For me, the concept of mother tongue has been limiting, and liberating at the same time. At school, I grew from ‘I will tell to teacher that you are eating only’ to a less-frequent use of the present continuous. College had me considering the greatness of Shakespeare. English was my primary language now and I found myself thinking in it. Often translating my thoughts into Hindi or Gujarati. 
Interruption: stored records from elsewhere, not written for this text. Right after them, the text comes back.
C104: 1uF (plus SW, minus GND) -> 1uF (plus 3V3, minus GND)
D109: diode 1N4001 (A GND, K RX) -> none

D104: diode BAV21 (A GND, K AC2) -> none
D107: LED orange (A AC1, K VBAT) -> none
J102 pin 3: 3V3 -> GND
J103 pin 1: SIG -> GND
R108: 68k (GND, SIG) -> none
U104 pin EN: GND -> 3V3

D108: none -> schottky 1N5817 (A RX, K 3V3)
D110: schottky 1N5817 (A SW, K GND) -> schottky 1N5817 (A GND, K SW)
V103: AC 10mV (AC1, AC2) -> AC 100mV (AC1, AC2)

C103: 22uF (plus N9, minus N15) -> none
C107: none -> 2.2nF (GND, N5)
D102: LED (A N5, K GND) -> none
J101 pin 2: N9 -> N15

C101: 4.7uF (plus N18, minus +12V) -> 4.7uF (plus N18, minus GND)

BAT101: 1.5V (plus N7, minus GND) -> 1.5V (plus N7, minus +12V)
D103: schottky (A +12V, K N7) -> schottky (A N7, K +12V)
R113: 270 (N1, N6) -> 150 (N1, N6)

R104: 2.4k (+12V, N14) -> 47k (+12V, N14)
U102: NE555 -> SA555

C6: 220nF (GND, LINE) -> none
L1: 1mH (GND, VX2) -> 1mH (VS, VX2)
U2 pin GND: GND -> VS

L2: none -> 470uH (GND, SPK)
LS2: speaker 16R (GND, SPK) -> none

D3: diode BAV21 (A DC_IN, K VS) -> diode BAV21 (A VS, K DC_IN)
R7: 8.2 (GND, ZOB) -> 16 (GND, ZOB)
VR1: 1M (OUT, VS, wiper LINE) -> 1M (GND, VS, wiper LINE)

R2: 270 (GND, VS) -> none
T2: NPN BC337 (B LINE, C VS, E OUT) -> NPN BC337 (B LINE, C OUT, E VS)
I live in Gujarat and I found myself a stranger to the language until very recently, when at work, my colleagues would teach me a word or phrase in a dialect vastly different from what’s spoken in Ahmedabad. I use these words and phrases to pepper my thoughts and conversations. I do not attempt to translate them anymore. 
Photo by Salonee Parekh

A little more than a decade back, there came a time when I realised there was more to languages than just expression. A language taught me that I could learn it simply out of love and curiosity. That was how Urdu entered my life. I struggle with my vocabulary, asking my senior friends about words I can’t read in Nastaliq, or I’m unsure to pronounce. I don’t refer to a dictionary. I don’t even Google them. I prefer to ask people. It leads to conversations. They teach me with examples. And I come away richer in my experience, and conversations. 

At 31, I find the most comfort in English, but when I feel what might be considered poetry (if you stretch your imagination a little to accommodate it) spouting, I slip into Hindi-Urdu, and I talk and laugh with my colleagues and neighbours in Gujarati, and with an uncannily high number of Bengali friends that I have made over the years, in my broken Bangla that they lovingly correct.